Understanding Post-Processing Formulas

This section is about finding and understanding the formulas used by the Magnetic solver in post processing. They can be found in the physical master library, that contains the physical formulations. This file is found in your Magnetics Installation in folder ’templates’ and is named ’lib_Master.pro’.

Magnetostatic

1. Electrode Voltage:
   \(ResName\_globalvoltage =~ ’Voltage’, UnitName\_globalvoltage =~ ’V’\)

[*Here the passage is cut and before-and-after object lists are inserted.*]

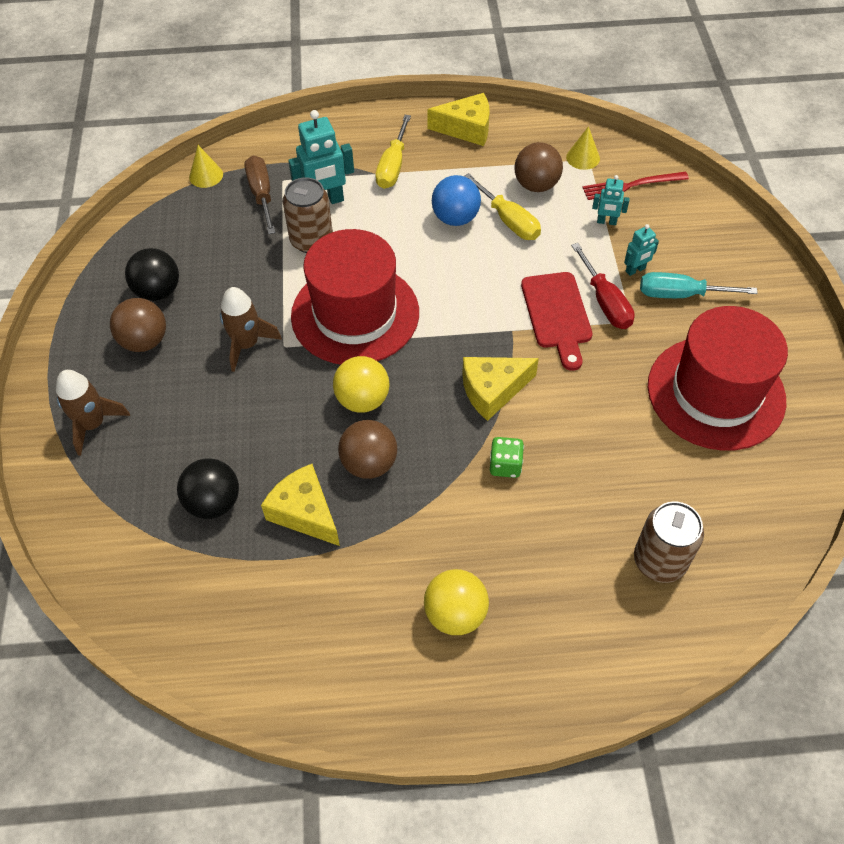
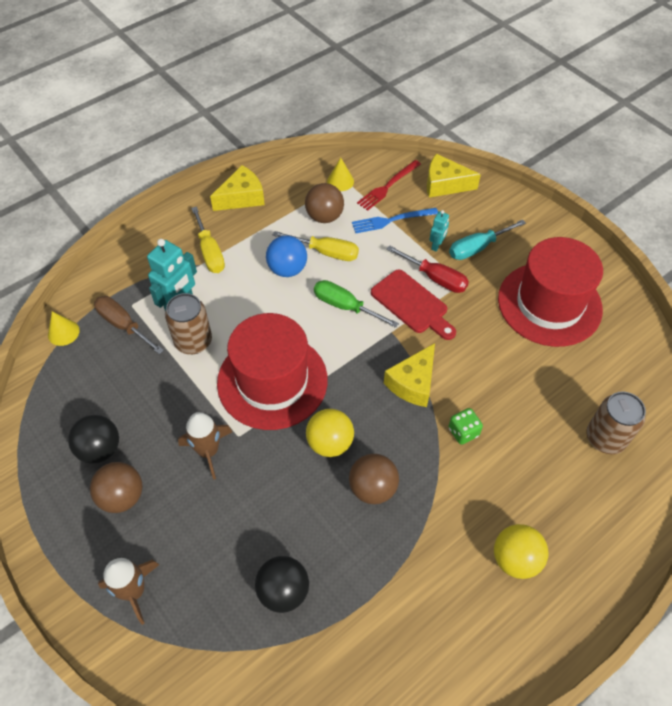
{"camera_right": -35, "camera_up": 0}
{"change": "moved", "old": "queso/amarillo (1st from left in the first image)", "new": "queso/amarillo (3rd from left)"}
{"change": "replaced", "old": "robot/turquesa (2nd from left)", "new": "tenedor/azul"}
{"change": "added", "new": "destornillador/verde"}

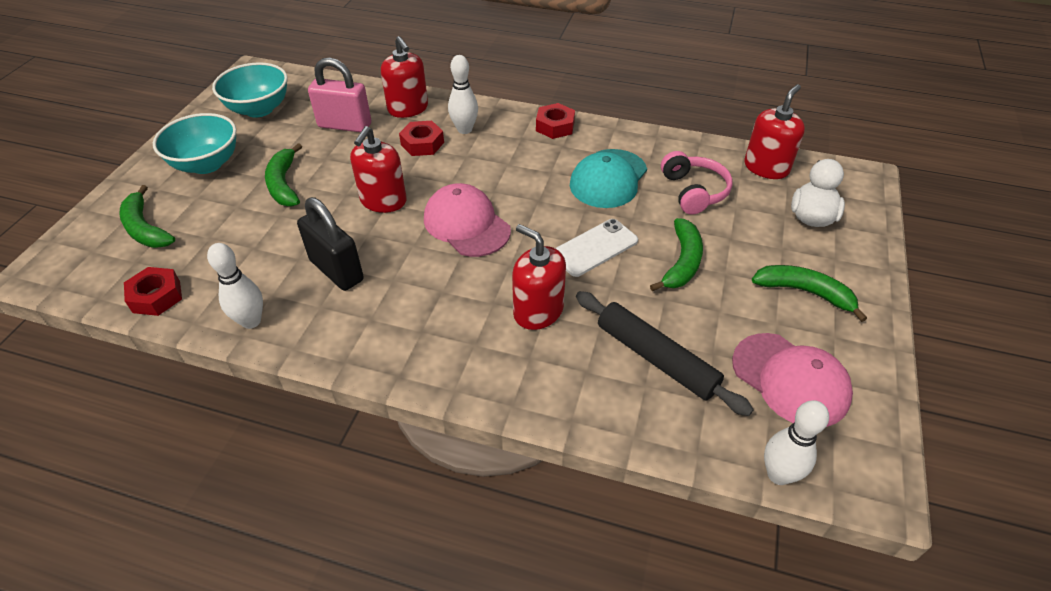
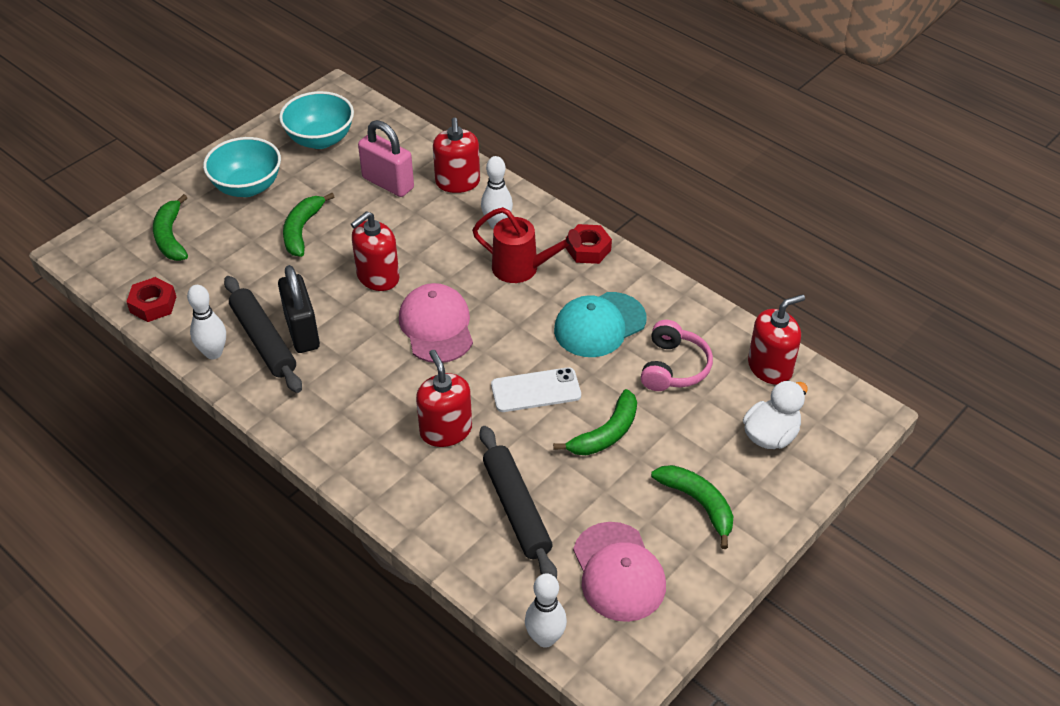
{"camera_right": 25, "camera_up": 0}
{"change": "removed", "old": "tuerca/rojo (2nd from left)"}
{"change": "added", "new": "rodillo/negro (1st from left)"}
{"change": "added", "new": "regadera/rojo"}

   • The applied voltage on the electrode surface is set to the specified value and is calculated if it arises.

   Electrode Current:
   \(ResName\_globalcurrent = 'Current', UnitName\_globalcurrent = 'A',\)

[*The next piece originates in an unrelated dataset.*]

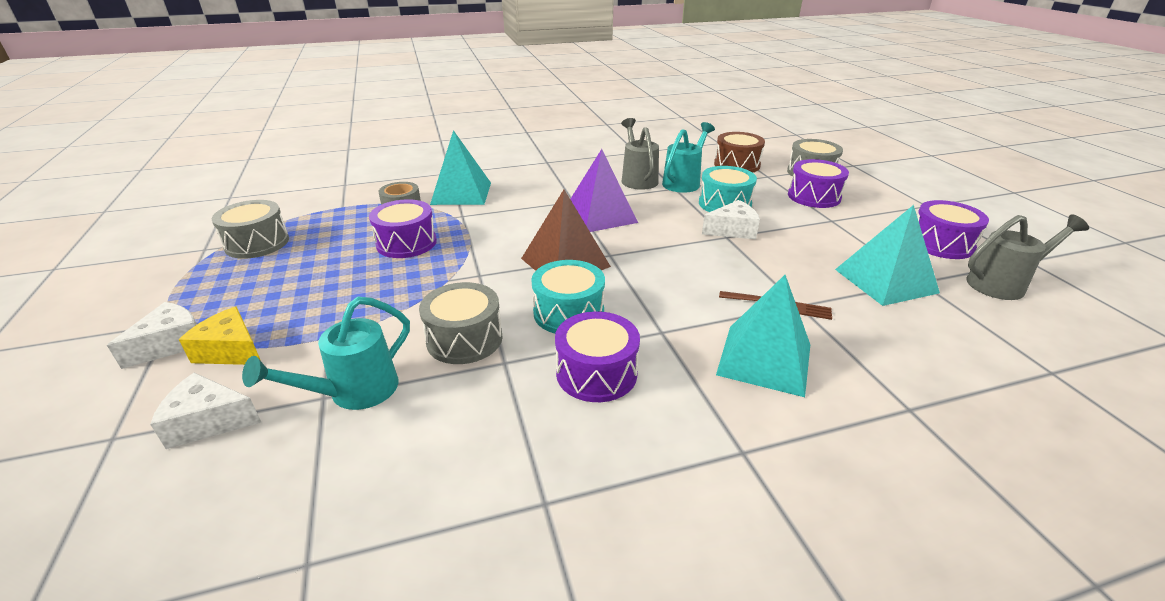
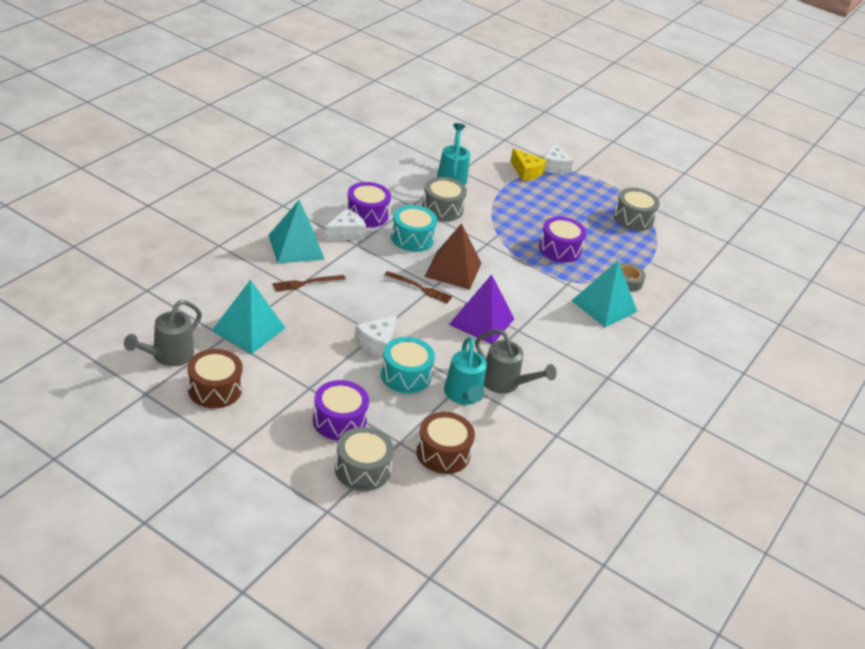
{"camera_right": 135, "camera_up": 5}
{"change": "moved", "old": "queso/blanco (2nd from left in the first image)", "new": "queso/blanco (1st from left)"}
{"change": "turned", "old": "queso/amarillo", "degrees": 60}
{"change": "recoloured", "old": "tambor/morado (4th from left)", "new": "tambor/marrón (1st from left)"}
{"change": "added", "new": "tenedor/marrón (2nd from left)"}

   • The applied current on the electrode surface is set to the specified value and is calculated if it arises.

2. Electrode Power:
   \(Name: Power; Value: \{ Term\{ \{ CoefPower*\{I\}*\{U\} \}\}; In DomainC\)

   • P = U \(\cdot\) I \(\cdot\) CoefPower,
     with CoeffPower = 0.5 in frequency solutions and CoeffPower = 1 in non frequency solutions

3. Circuit Voltage:
   \(ResName\_voltagecircuits =~ 'VoltageCircuits', UnitName\_voltagecircuits =~ 'V',\)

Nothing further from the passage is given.